In recent years, the concept of central sensitization (CS) has gained increasing recognition, and clearly distinguishing CS from peripheral sensitization is critical for guiding targeted treatment.12 Peripheral sensitization refers to increased responsiveness of peripheral nociceptors to noxious or sub-noxious stimuli, triggered by local inflammation, tissue damage, or chemical mediators such as prostaglandins in KOA joints.13 It is a transient, localized process that resolves when peripheral pathology is controlled. In contrast, CS is defined as heightened responsiveness of nociceptive neurons in the CNS (such as spinal dorsal horn neurons and supraspinal brain regions) to normal or sub-threshold stimuli.12,14,15 It arises from plastic changes in the CNS induced by long-term peripheral pain input, including activation of N-methyl-D-aspartate (NMDA) receptors, hyperactivation of glial cells, and reduced descending pain inhibition.16–18 Importantly, CS has been identified as a major risk factor for persistent pain and dissatisfaction after TKA, as it perpetuates pain even when peripheral pathology is addressed by surgery.19,20 Interventions targeting CS, such as cognitive behavioral therapy and certain neuromodulators, can enhance treatment responses. These interventions complement traditional peripheral-focused strategies and provide more effective relief of knee pain.20,21

Current methods for assessing CS include quantitative sensory testing (QST), electroencephalography, functional magnetic resonance imaging (fMRI), and self-report questionnaires.12,22,23 QST quantifies sensory thresholds, such as heat and pressure pain thresholds, to reflect CNS excitability, but it is susceptible to subjective bias and operator variability, whereas fMRI visualizes CS-related brain activation, such as in the insula and anterior cingulate cortex, but is costly and not easily accessible in clinical settings.24,25 Among self-reported tools, the Central Sensitization Inventory (CSI) is the most widely used; it can predict pain outcomes associated with central mechanisms and evaluate treatment responses.26 However, the CSI lacks disease specificity: it does not account for knee-specific pain manifestations, such as weight-bearing-related central pain and post-TKA knee hypersensitivity.27 Thus, it may not adequately capture knee-specific central mechanisms in older patients with knee pain.

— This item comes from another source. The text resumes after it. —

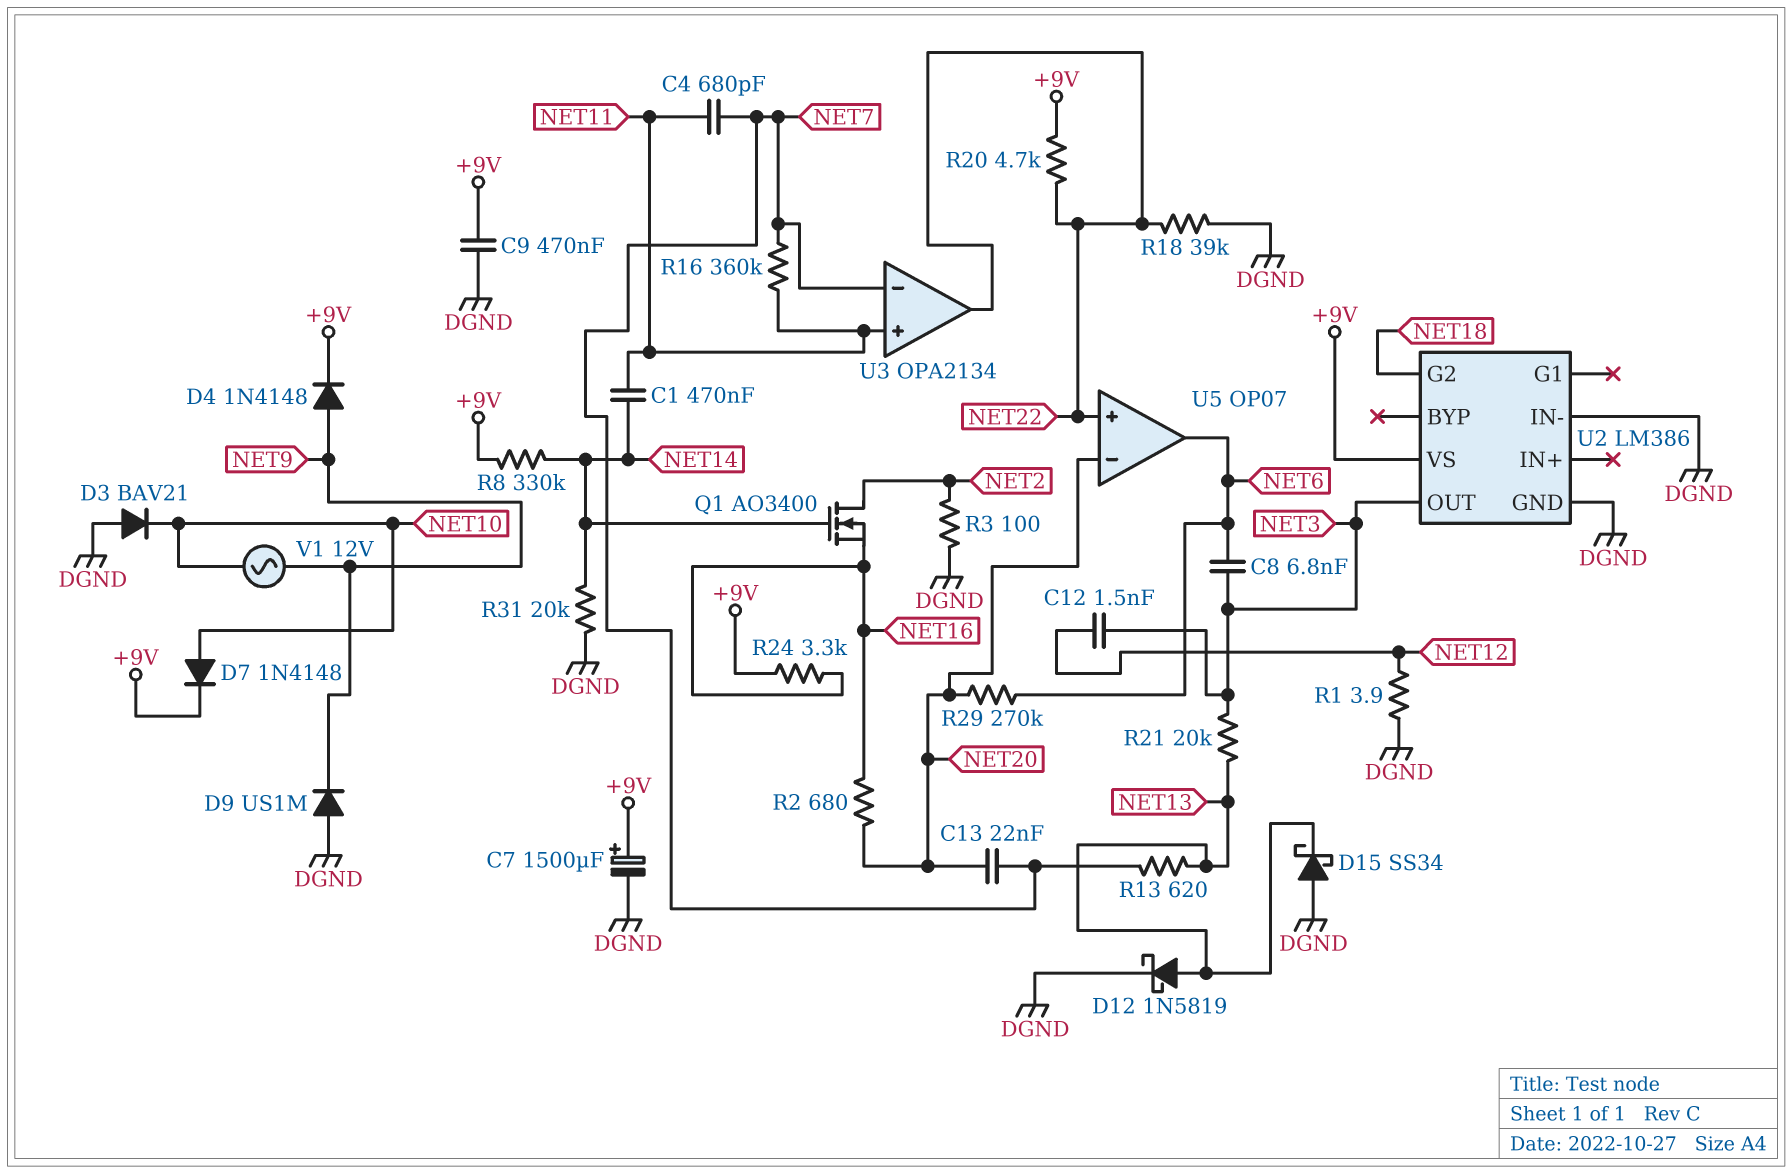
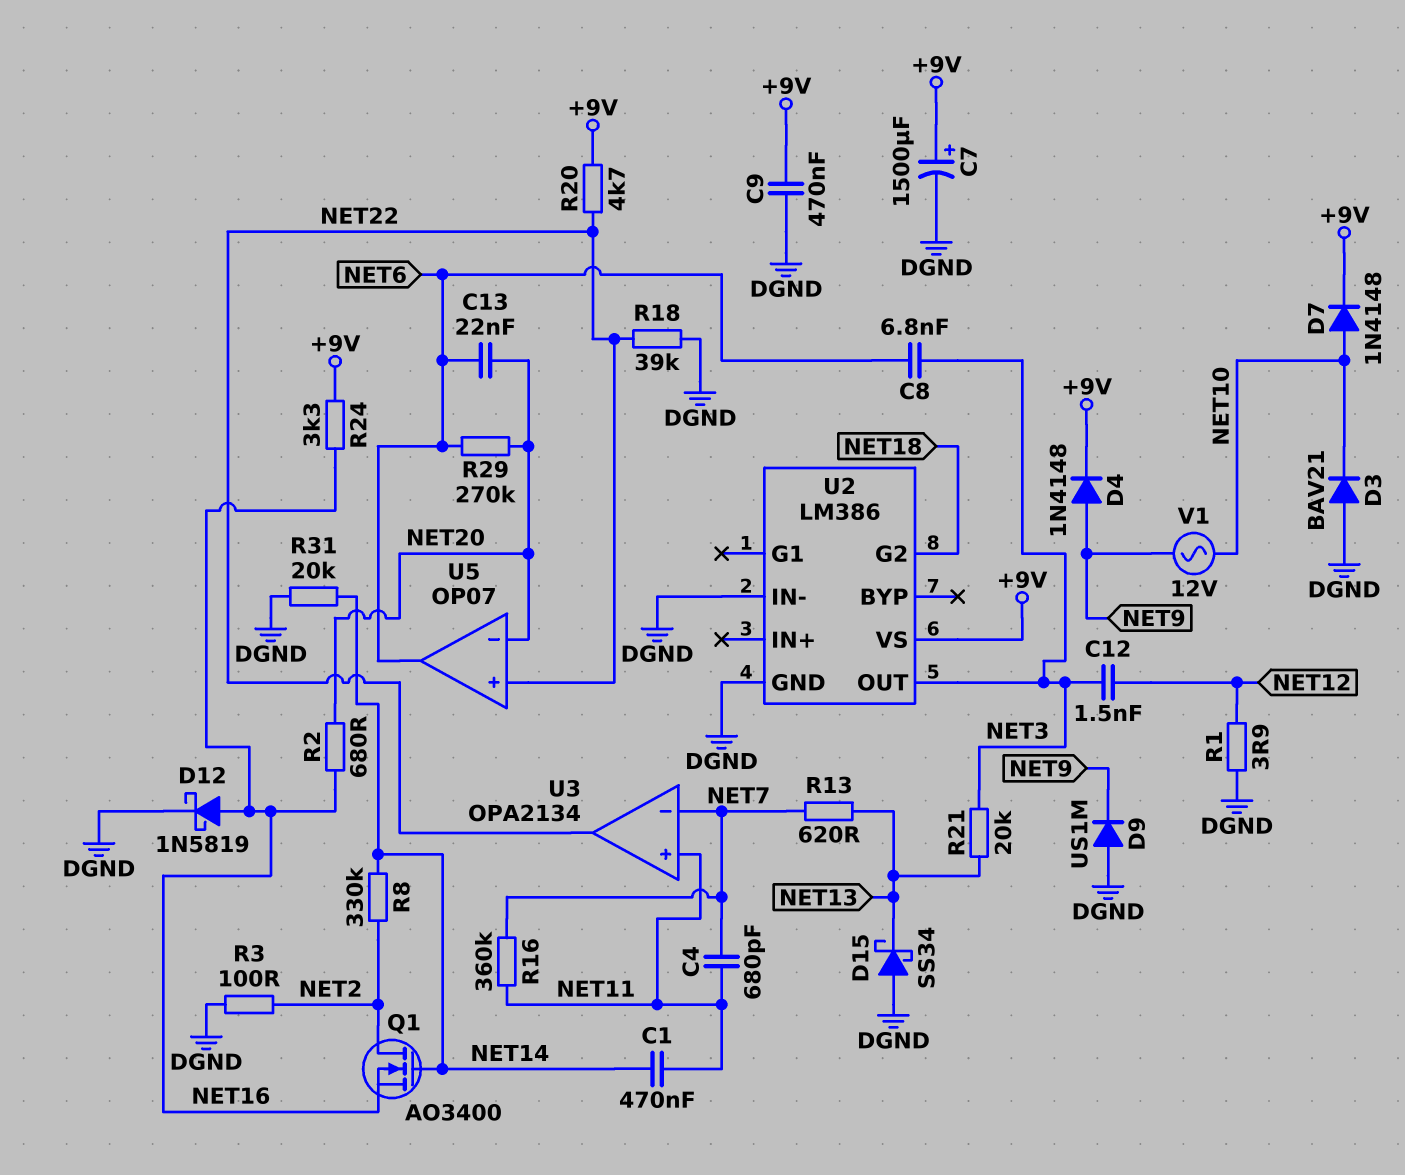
C13: 22nF (NET7, NET20) -> 22nF (NET6, NET20)
D12: schottky 1N5819 (A NET13, K DGND) -> schottky 1N5819 (A NET16, K DGND)
R8: 330k (+9V, NET14) -> 330k (NET2, NET14)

To address this gap, Akin-Akinyosone et al developed and validated the Central Aspects of Pain in the Knee (CAP-Knee) questionnaire.28 This questionnaire consists of 8 items covering dimensions closely linked to central mechanisms, including neuropathic-like pain, fatigue, cognitive impact, catastrophizing, anxiety, sleep disturbance, depression, and pain distribution.28 Evidence shows that higher total CAP-Knee scores are positively associated with greater pain intensity and poorer functional outcomes in KOA patients.28,29 As a concise, knee-specific tool, the CAP-Knee holds promise for screening and stratifying patients with knee pain in clinical practice. This could further facilitate the development of individualized treatment strategies, such as prioritizing CS-targeted interventions for patients with high CAP-Knee scores.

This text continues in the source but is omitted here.